On Thursday, 15 May 2014 at 02:07:40 UTC, Meta wrote:
On Thursday, 15 May 2014 at 01:49:17 UTC, Idan Arye wrote:
UFCS only apply to the method call style, not the the function call style, so it's not a matter of priority here - `foo(myObject)` will not call the `foo.myObject()` method even if there is no `foo` function(in that case it'll just fail).

Having the function call style always defer to a member function is a really bad idea - and not just because of code breakage. It'll make it impossible to call a function on an object that has a method of the same name unless you use an alias or a function variable to copy the function - but then you have to make sure the alias\variable name is also not taken!

This will be a disaster for anyone who wants to build or use a D library that uses templates. Well, how common can that case be?

That's exactly what the proposed @hijackable annotation on a function would do, if I understand it correctly.

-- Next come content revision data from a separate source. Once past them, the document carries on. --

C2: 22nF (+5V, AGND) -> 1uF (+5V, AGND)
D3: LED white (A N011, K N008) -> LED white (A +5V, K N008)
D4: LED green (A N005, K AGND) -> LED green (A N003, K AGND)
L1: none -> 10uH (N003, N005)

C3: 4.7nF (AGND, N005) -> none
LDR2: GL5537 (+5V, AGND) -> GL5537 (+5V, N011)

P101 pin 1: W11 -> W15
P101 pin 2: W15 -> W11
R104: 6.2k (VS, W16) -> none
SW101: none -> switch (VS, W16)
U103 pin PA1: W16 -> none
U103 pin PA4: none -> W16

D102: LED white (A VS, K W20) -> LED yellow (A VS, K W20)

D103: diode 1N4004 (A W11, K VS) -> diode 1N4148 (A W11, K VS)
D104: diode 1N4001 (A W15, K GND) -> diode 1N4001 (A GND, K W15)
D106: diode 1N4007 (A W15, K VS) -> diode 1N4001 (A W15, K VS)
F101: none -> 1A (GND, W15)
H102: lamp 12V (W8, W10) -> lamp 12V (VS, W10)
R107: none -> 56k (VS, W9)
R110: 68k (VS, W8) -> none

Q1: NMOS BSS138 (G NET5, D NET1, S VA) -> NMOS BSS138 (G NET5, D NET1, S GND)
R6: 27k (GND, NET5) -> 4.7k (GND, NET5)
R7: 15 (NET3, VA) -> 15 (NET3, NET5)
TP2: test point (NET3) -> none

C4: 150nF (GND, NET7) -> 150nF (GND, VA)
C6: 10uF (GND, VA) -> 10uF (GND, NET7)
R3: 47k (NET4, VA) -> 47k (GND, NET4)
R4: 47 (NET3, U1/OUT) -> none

Right. The idea though is not to "customize the behavior" of the algorithm, but rather "provide a more efficient implementation". It shouldn't really break any existing code.

In any case, it should not cause any more than the breakage that using UFCS *already* causes... this would just (opt-in by the implementation) make sure you get the same behavior with/without UFCS.

FYI, there are already a few functions in phobos that delegate to member functions "if they exist", and do something generic if they don't. "Take" and "put" are some of the more trivial examples. "move" will also delegate to "proxyMove". At one point, there were also talks of doing the same for popFrontN too.

The issue though is that it's all very hackish, and it makes the implementation jump through hoops to achieve said result, and it only works if the implementation pre-emptivelly thought about doing so.